[Bioc-devel] [BioC] GTF file error when using easyRNAseq
Nicolas Delhomme
delhomme at embl.de
Sat Nov 16 23:34:10 CET 2013
Hej Martin!
That is indeed extremely useful. I’ll add that to my vignette as a source for annotation. One thing that comes immediately to mind is to have AnnotationHub and GenomicFeatures interact. I could imagine it would be useful to have e.g. a makeTranscriptDbFromAnnotationHub function. I admit I haven’t though about this in detail, but I already can think of use cases where such a function would come in handy.
Nico
---------------------------------------------------------------
Nicolas Delhomme
Genome Biology Computational Support
European Molecular Biology Laboratory
Tel: +49 6221 387 8310
Email: nicolas.delhomme at embl.de
Meyerhofstrasse 1 - Postfach 10.2209
69102 Heidelberg, Germany
---------------------------------------------------------------
On 15 Nov 2013, at 20:13, Martin Morgan <mtmorgan at fhcrc.org> wrote:
> On 11/15/2013 10:22 AM, Michael Lawrence wrote:
>> Doesn't look like genomeIntervals has any C code (?), so a performance
>> comparison would be interesting. rtracklayer jumps through all sorts of
>> hoops to handle obscure things like URL encoding in GFF3. The code in
>> genomeIntervals seems more streamlined.
>
> Wanted to mention, and it would be good to know if this was not helpful at all, that the Ensembl gtf files are available through AnnotationHub as GRanges objects
>
> > library(AnnotationHub)
> > hub = AnnotationHub()
> > hub$ensembl.release.73.<tab>
> hub$ensembl.release.73.fasta. ... [378]

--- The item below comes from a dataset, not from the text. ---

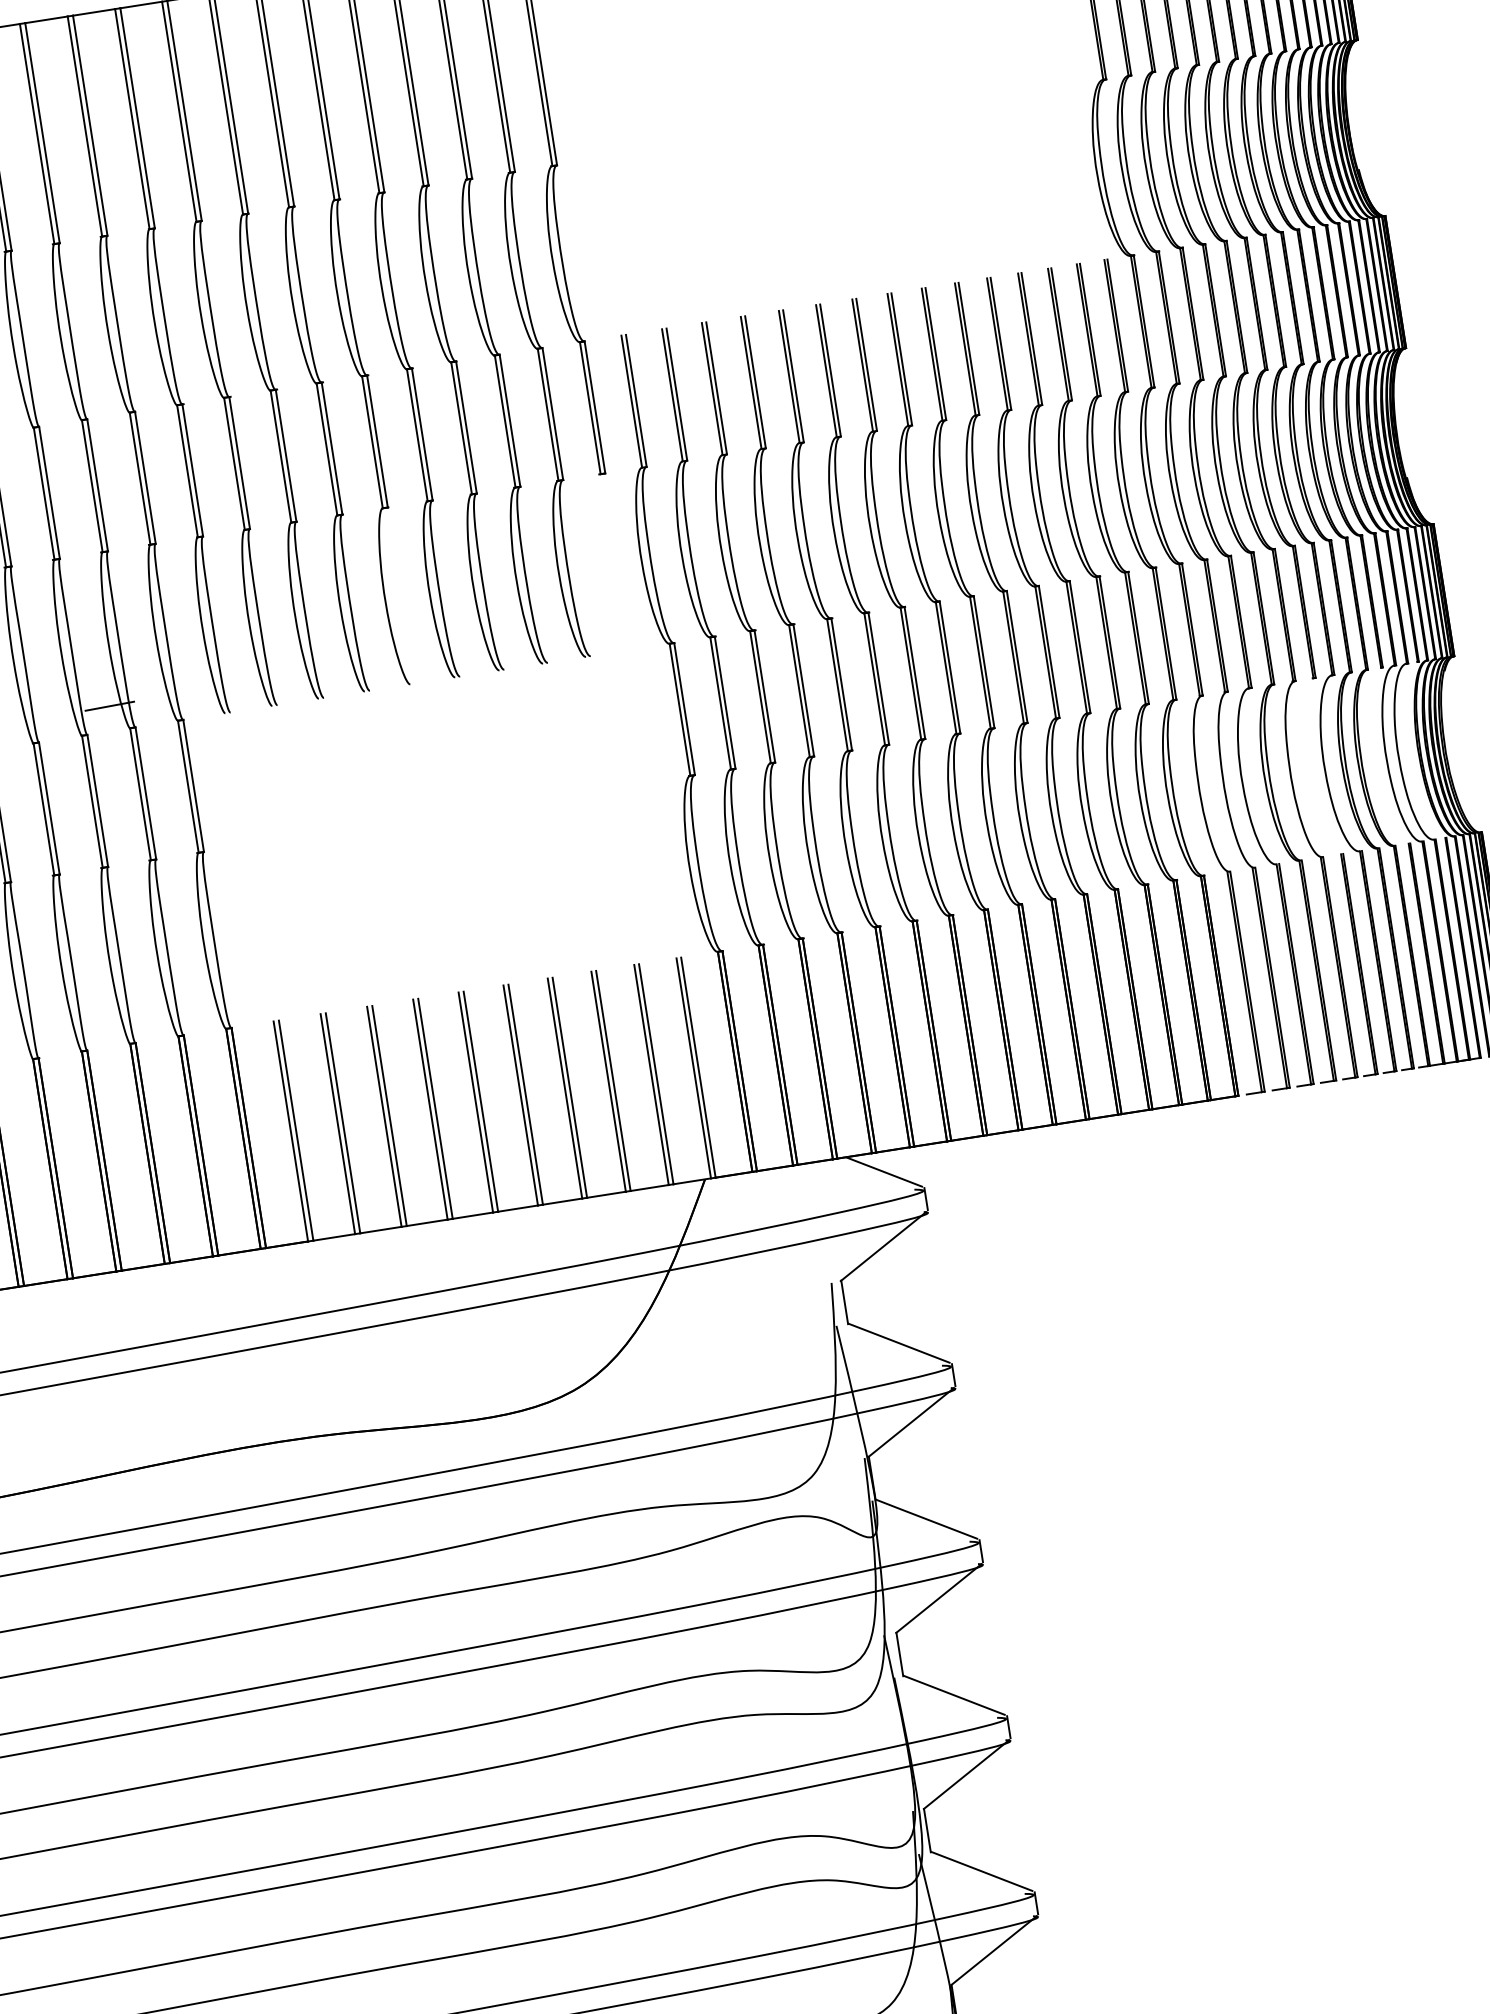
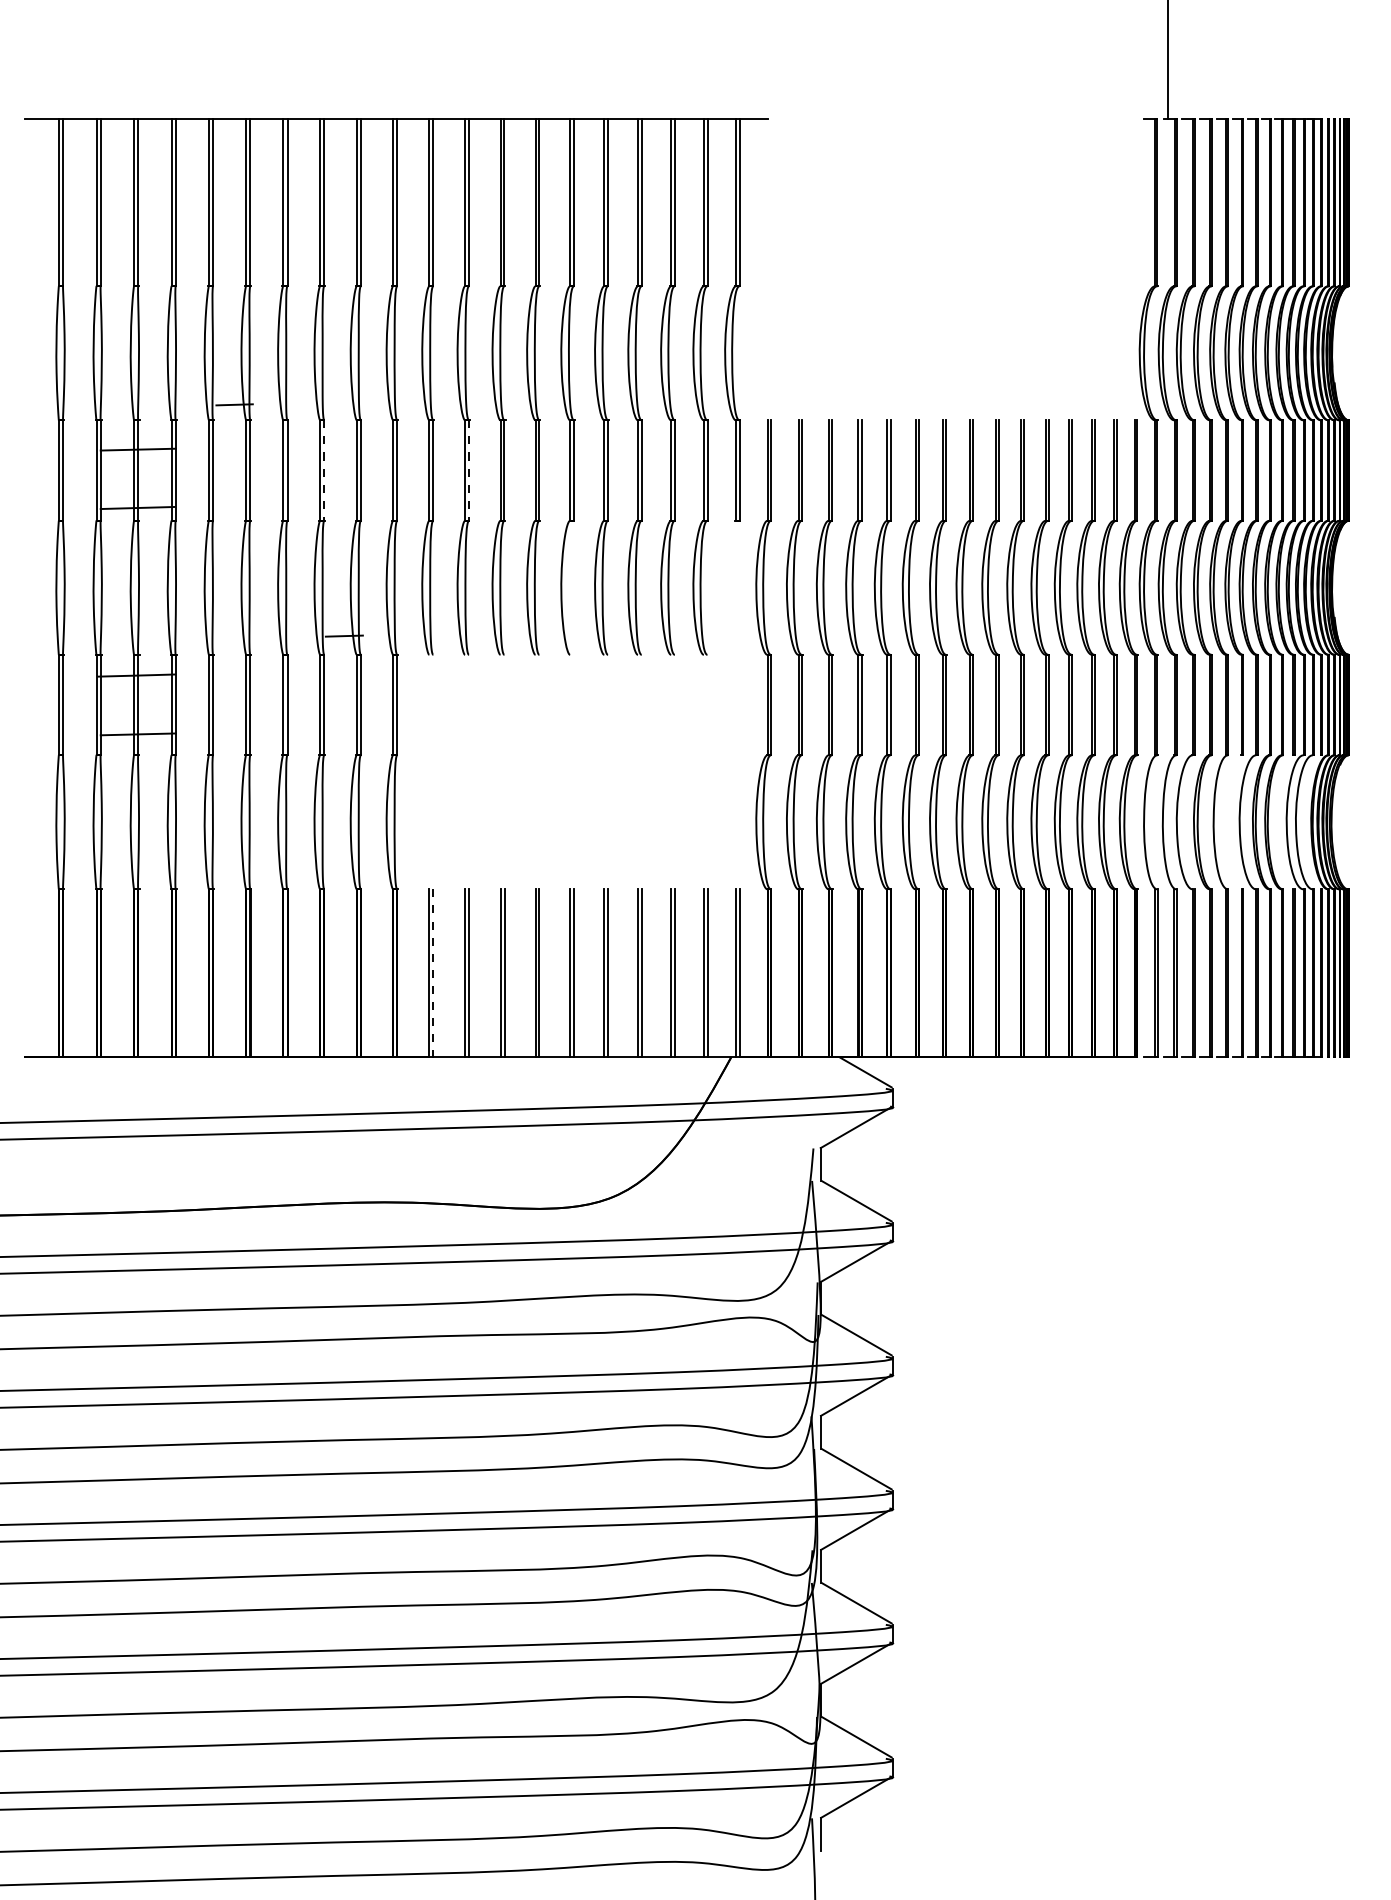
line: (240, 464) -> (469, 471), solid -> dashed
line: (49, 494) -> (324, 471), solid -> dashed
line: (296, 1131) -> (433, 973), solid -> dashed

> hub$ensembl.release.73.gtf. ... [63]
> > xx = hub$ensembl.release.73.gtf.gallus_gallus.Gallus_gallus.Galgal4.73.gtf_0.0.1.RData
> > xx
> GRanges with 381368 ranges and 12 metadata columns:
> seqnames ranges strand | source type
> <Rle> <IRanges> <Rle> | <factor> <factor>
> [1] 1 [1735, 2449] + | protein_coding exon
> [2] 1 [2379, 2449] + | protein_coding CDS
> score phase gene_id transcript_id
> <numeric> <integer> <character> <character>
> [1] <NA> <NA> ENSGALG00000009771 ENSGALT00000015891
> [2] <NA> 0 ENSGALG00000009771 ENSGALT00000015891
> exon_number gene_biotype exon_id protein_id
> <numeric> <character> <character> <character>
> [1] 1 protein_coding ENSGALE00000301221 <NA>
> [2] 1 protein_coding <NA> ENSGALP00000015874
> gene_name transcript_name
> <character> <character>
> [1] <NA> <NA>
> [2] <NA> <NA>
> [ reached getOption("max.print") -- omitted 9 rows ]
> ---
> seqlengths:
> 1 2 ... AADN03010940.1
> NA NA ... NA
>
> Martin
>
>>
>>
>>
>>
>>
>>
>> On Fri, Nov 15, 2013 at 10:14 AM, Nicolas Delhomme <delhomme at embl.de> wrote:
>>
>>> Took that thread to the devel list, just feels more appropriate with
>>> regards to the content.
>>>
>>> I already have that on my TODO list :-). This is not up-to-date, i.e. I
>>> haven’t done the comparison in ~2 years, but last time I did,
>>> genomeIntervals attribute parsing was faster than rtracklayer equivalent. I
>>> suppose that’s because it is already implemented in C in genomeIntervals.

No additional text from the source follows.